Press Center

 Statement by Treasury Secretary John Snow Following today’s meeting of the President’s Working Group on Financial Markets


11/14/2003
JS-1002

“One of the issues we discussed today were the reports about improprieties in the mutual fund industry.   Given the mutual fund industry's substantial contribution to financial markets, it is critical that the working group be kept up-to-date on reform efforts in this area. Chairman Donaldson briefed the other members of the working group on the status of the Commission's ongoing review and anticipated policy reforms of the mutual fund industry.  More than 54 million Americans households use mutual funds as an effective way to invest and save for their families and their futures.  Mutual funds are an important part of our vision for an ownership society.   If any insider in the mutual fund business engaged in improprieties to the detriment of hard-working investors, they should be held to account.  Chairman Donaldson at the SEC is very focused on cracking down on wrongdoing .  I am confident that the reforms he has initiated will help to protect mutual fund investors, and that wrongdoers will be punished to the fullest extent of the law.”

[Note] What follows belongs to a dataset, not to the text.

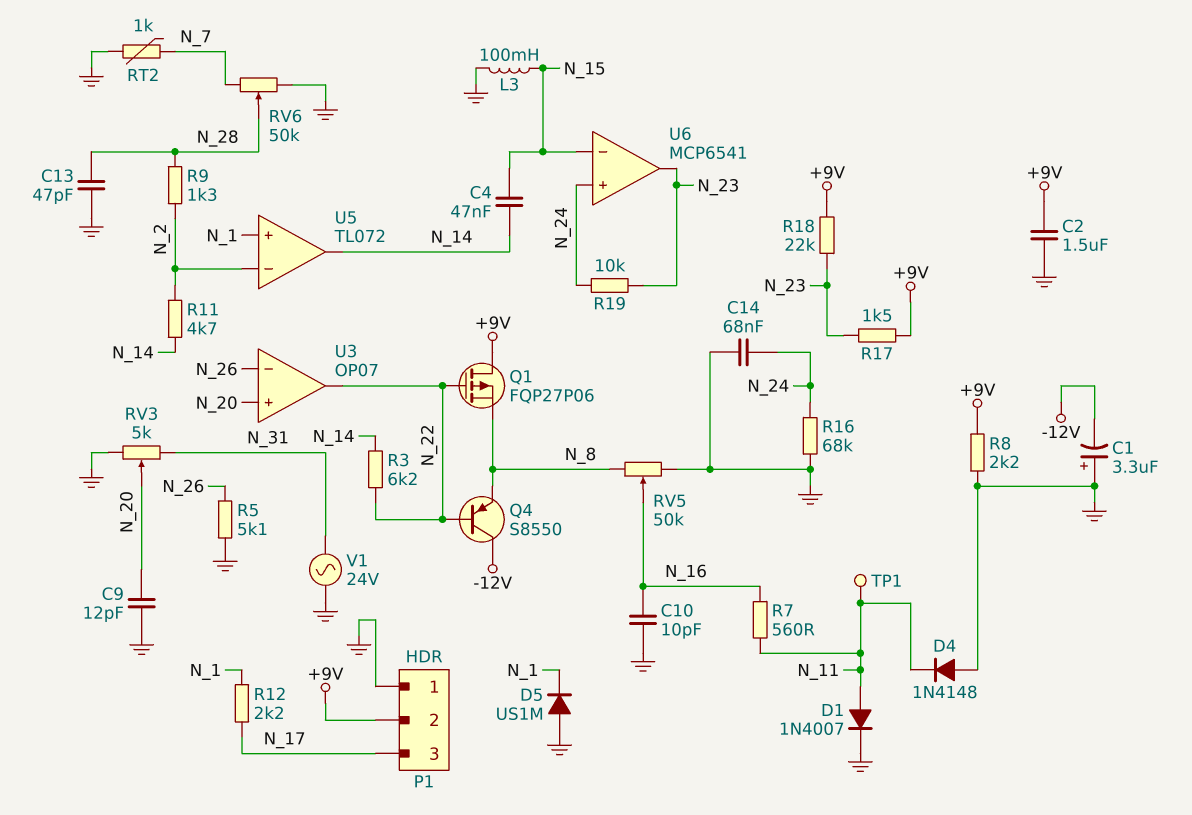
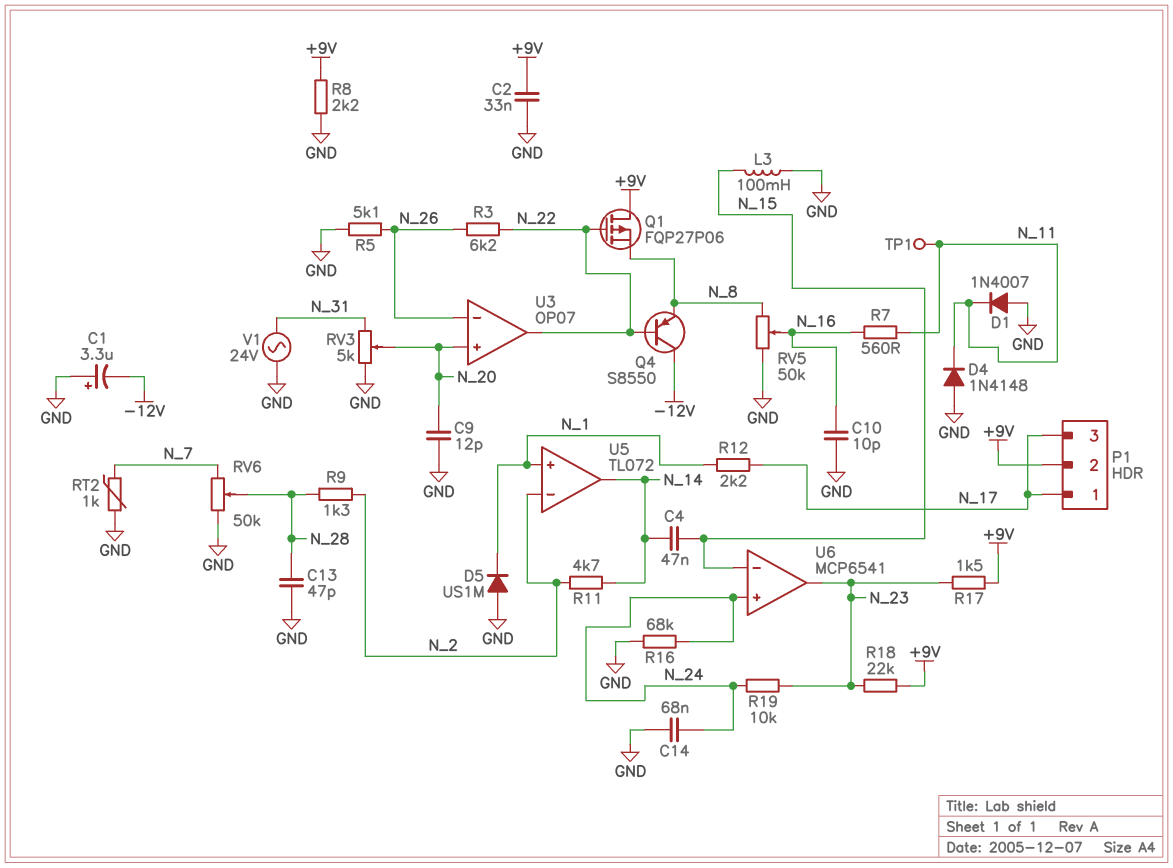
C2: 1.5uF (+9V, GND) -> 33nF (+9V, GND)
D1: diode 1N4007 (A N_11, K GND) -> diode 1N4007 (A GND, K N_11)
P1 pin 1: GND -> N_17
R3: 6.2k (N_14, N_22) -> 6.2k (N_22, N_26)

Background on the President’s Working Group on Financial Markets

The President’s Working Group on Financial Markets (the “Working Group”) was established by Executive Order 12631 in March 1988 in response to the stock market crash in October 1987.  The chairman of the Working Group is the Secretary of the Treasury, and the other members are the chairmen of the Board of Governors of the Federal Reserve System, the Securities and Exchange Commission, and the Commodity Futures Trading Commission. 

The Working Group issued its report on the 1987 market crash in May 1988, and conducted follow-up work in 1991.  The Working Group did not meet regularly in the early 1990s and was relatively inactive until 1994, when it was reactivated by then-Secretary Bentsen.

Although the Working Group was created originally to address issues related to the 1987 stock market crash, it now serves as a forum through which the participating agencies exchange information on and coordinate regulatory policy regarding U.S. financial markets more generally.  For example, the Working Group has drafted and proposed legislation designed to improve financial contract netting, and it has written reports and developed recommendations on circuit breakers, hedge funds, and over-the-counter derivatives markets.  It also is a forum used to exchange information during market turmoil through ad hoc conference calls and meetings.